A oto dwa, z kubków kilkunastu, na których wypisane są genialne limeryki Ori.
Bohaterami pierwszego są niejaki Kazimierz z Nieświeża, jego kucharka i pies oraz niesmaczne posiłki. Jako chałturnik dołączyłam do niego sylwetkę psa. Tak, proszę Czytających, to stworzenie z czerwonym serduszkiem na piersi jest psem.
Drugi limeryk traktuje o kotce, która wielbi literaturę bezgranicznie, a z autorów najwyżej ceni sobie Prusa i Prousta.
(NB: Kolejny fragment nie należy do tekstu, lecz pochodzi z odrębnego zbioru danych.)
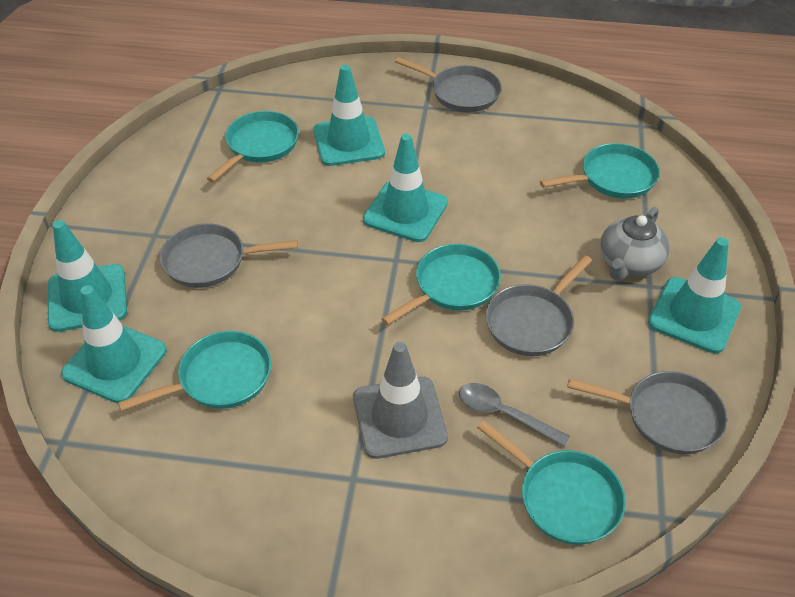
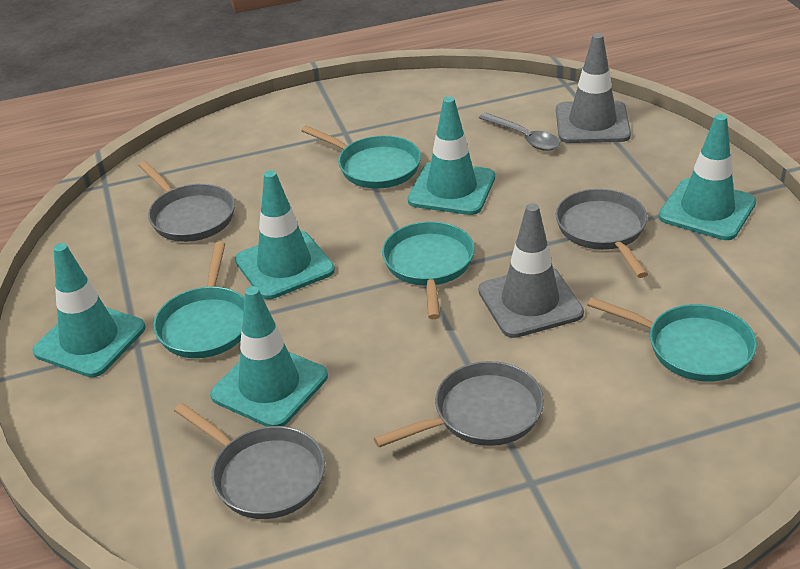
grey teapot: 1 -> 0
grey traffic cone: 1 -> 2
turquoise pan: 5 -> 4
Rzeczona kotka narysowana została na drugiej stronie kubka - stworzenie z kokardą i serdecznym noskiem.





Samych limeryków Ori nie będę tu zamieszczać, albowiem marzy mi się, by prowadzony ciekawością Czytelnik zajrzał (A WARTO!!!) na blog Fundacji "Dom Tymianka" (KLIK), na którym prócz treści limeryków Ori, znajdują się i wszystkie kubki z tego tu wpisu, i jeszcze więcej i więcej!
Poza wszystkim zaś, nie jestem upoważniona do rozporządzania limerykami Ori. A zacne i przednie one są, oj są!!
Zajrzyjcie do Domu Tymianka dziś aż po środę/czwartek, gdzie stragan już trwa. Warto:-)))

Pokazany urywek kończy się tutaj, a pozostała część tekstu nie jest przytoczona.